Again, she had no intention of going into the family business. Instead, she wanted to go to Harvard for an MBA. “It was really just a conversation with my mother that changed the trajectory of my life,” she said. “My mother said, ‘You really should go work for your father and take that opportunity. He’s a brilliant thinker. There’s no one who would want to see you succeed more than him. Take the opportunity and learn from him.’”

But Goldman Srebnick was still leery.

“I told my dad that I would give him a one-year contract, because I was really worried,” she said. “I had this amazing relationship, this amazing father-daughter relationship, and I didn’t want to damage that. So I said, let’s try it for one year, because I wanted to be able to have an elegant out if it wasn’t working.”

A Family Affair

That year she worked in all the different parts of the business and wanted to make sure she was making a contribution. “I’m a big believer that family business doesn’t just mean that you have this pot to pull from,” she said. “Family business is just the opposite. You have a responsibility to contribute.” 

She also believes that young people should work somewhere else before joining the family business. Even though you may know the business inside and out from discussions at the family dinner table, she warns against taking the easy route, because others likely will question whether you advanced based solely by birth.

“I think you have to go out into the world and be known for your first name and not your last name,” she said with emphasis. “I think it’s really important. I think that when you come back, you have to find your own way of contributing, different from other members of the family.”

She called her one-year experiment “going to the Tony Goldman School of Business,” and laughed, “My one year is up, and I blink and it’s been 21 years.”

Although the company has 250 employees with a combined employment of 1,251 years, Tony Goldman relied most heavily upon his immediate family — his wife, Janet; son, Joey; and daughter, Jessica. “My dad used to say we’re like a table with four legs,” she said. “And then one of the legs is no longer there, and that creates an imbalance in your family.”

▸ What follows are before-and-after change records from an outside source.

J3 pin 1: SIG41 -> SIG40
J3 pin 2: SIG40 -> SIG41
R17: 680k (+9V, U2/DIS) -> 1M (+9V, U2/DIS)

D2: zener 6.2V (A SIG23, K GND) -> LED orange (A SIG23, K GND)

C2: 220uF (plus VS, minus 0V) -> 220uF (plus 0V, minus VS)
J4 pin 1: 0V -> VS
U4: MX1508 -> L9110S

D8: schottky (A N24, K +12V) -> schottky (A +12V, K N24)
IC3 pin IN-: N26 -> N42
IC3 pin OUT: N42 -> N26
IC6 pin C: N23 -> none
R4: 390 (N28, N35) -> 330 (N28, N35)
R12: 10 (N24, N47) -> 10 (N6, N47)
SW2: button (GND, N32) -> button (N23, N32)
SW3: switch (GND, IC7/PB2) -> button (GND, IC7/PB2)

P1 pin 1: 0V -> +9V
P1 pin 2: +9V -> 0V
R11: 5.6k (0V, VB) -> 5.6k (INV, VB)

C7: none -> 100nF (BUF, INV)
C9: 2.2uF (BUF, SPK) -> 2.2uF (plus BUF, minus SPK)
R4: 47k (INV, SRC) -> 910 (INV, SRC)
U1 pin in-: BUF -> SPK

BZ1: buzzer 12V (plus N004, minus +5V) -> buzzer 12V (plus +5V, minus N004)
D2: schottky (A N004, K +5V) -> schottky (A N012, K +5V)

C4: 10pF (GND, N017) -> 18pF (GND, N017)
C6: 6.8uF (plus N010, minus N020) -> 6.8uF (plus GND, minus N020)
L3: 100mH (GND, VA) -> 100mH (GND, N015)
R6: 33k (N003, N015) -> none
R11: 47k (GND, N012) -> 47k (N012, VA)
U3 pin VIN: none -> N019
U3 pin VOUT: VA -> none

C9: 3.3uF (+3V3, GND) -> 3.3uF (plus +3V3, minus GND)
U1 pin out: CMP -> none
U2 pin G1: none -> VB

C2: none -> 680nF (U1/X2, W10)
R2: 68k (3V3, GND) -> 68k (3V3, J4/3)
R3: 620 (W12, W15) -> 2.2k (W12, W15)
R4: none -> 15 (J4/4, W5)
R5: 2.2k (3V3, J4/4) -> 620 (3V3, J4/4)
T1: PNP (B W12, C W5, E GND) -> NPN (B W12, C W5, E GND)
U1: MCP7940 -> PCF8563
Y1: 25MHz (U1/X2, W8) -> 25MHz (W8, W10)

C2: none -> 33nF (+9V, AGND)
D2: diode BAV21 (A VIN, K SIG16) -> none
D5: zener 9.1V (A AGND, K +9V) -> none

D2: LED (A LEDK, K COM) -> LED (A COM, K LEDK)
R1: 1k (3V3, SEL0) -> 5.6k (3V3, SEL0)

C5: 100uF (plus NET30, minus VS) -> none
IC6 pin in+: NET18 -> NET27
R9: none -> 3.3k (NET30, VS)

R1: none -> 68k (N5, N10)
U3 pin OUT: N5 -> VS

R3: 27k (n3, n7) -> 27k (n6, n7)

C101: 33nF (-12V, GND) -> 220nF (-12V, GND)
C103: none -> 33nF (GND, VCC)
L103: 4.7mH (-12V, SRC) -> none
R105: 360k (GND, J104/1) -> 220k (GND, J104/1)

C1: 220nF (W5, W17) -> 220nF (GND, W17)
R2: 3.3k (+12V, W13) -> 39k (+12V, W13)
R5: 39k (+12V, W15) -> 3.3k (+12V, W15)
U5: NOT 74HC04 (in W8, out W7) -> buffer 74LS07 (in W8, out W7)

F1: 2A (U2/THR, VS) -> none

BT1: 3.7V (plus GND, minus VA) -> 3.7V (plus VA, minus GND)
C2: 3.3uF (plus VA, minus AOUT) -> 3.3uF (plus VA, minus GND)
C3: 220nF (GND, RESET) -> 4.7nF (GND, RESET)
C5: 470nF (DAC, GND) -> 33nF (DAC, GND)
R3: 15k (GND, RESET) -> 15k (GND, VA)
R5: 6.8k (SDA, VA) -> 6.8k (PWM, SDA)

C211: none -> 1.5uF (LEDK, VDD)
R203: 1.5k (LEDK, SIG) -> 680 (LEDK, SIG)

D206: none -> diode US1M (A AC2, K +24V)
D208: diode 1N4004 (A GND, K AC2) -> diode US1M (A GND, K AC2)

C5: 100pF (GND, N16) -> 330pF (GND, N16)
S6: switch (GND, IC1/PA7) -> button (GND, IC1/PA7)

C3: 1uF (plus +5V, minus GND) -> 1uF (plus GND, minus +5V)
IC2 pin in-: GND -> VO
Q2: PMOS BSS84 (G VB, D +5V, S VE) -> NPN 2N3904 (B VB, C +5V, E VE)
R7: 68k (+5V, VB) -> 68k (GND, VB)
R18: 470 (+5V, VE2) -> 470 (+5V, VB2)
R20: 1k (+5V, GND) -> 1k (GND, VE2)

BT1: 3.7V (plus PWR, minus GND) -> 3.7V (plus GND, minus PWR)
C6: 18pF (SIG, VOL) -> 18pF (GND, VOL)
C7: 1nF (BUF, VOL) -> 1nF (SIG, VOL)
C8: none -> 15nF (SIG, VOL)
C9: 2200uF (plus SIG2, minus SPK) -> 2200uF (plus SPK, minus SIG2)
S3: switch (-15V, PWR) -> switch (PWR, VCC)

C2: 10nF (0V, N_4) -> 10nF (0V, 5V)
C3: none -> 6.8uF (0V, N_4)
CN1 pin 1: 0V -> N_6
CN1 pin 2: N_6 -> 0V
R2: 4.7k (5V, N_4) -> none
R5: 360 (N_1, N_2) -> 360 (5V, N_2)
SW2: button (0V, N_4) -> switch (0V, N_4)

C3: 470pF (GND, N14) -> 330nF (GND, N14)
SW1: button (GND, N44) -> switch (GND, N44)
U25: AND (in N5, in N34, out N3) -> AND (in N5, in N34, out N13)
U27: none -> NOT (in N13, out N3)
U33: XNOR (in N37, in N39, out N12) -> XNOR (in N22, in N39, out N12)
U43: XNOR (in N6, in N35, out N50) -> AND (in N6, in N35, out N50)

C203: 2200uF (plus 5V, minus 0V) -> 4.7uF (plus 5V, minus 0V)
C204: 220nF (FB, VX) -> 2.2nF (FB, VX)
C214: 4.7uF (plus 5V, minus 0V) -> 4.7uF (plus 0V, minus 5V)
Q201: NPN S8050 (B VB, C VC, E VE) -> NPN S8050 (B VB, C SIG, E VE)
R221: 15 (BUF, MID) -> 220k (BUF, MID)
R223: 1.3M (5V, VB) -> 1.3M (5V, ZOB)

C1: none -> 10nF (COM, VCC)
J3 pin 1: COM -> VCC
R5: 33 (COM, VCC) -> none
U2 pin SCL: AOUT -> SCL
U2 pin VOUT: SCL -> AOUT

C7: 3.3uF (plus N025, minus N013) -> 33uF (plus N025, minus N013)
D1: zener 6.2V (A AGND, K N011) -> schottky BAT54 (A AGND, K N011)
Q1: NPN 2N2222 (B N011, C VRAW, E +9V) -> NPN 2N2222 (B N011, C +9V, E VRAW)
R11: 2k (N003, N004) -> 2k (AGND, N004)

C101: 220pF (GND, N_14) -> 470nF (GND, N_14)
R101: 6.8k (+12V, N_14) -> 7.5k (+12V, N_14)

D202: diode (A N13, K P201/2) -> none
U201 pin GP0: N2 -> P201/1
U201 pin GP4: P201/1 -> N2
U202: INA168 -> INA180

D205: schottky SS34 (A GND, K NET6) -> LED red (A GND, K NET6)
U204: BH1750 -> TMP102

Dress by Marc Jacobs from Neiman Marcus at Merrick Park, jewelry by Guerreiro at Miami Design District. Artwork: Risk (Kelly Graval). Photograph by Nick Garcia. Styling by Elysze Held.INDULGE Lessons in Confidence

Goldman Srebnick emphasizes the importance of family unity as part of the business model for Goldman Properties. That business model also includes injecting life into rundown neighborhoods by serving up good food. “Part of the model that we believe helps to ignite neighborhoods is to have a place to go to,” she said. “People will go into a neighborhood that’s a sketchy neighborhood for a really great restaurant. Unlike other things, that turns the lights on in the neighborhood. Then also, people want to see that somebody else is committed. Owning and operating your own restaurant shows our commitment to a neighborhood.” In Wynwood, Goldman opened two restaurants: Her brother runs Joey’s, and she runs Wynwood Kitchen & Bar.

In addition to running his namesake restaurant, Joey Goldman plays a strategic role in the company. So does his mother, who founded a successful jewelry operation called Fragments before becoming chair of Goldman Properties after her husband’s death. “Everybody talks about my dad, and some talk about me,” Goldman Srebnick said. “But I always want to be super respectful to my mother and my brother. I think that collaboration is really important for leaders. At the end of the day, somebody has to make a decision. It has to be one person. So, a lot of times that falls to me. Sometimes it falls to my mother.”

Goldman Srebnick started working for her father in September 1997. A year later he shipped her to Miami. “He said, ‘I’ve got a hotel for you to open,’” she remembered. “I knew nothing of the hotel business. He just tossed me into the deep end. There were many days that I called him up, wanting to cry. He said, ‘I wouldn’t have put you in that role if I didn’t think you could do it.’”

Goldman was training his daughter to think for herself and be confident in her decisions.

“He had really high expectations of me,” she said. “It was not easy. He always used to say to me, ‘Do not come to me with problems. Come to me with solutions.’”

She said she hopes to one day memorialize his wisdom and business acumen in a book called Lessons from a Father to a Daughter. It’s another tribute to her father, “almost like Natalie Cole when she sang that song with her father,” Goldman Srebnick said. “He had passed. It was pretty amazing at the time that you could actually do that.”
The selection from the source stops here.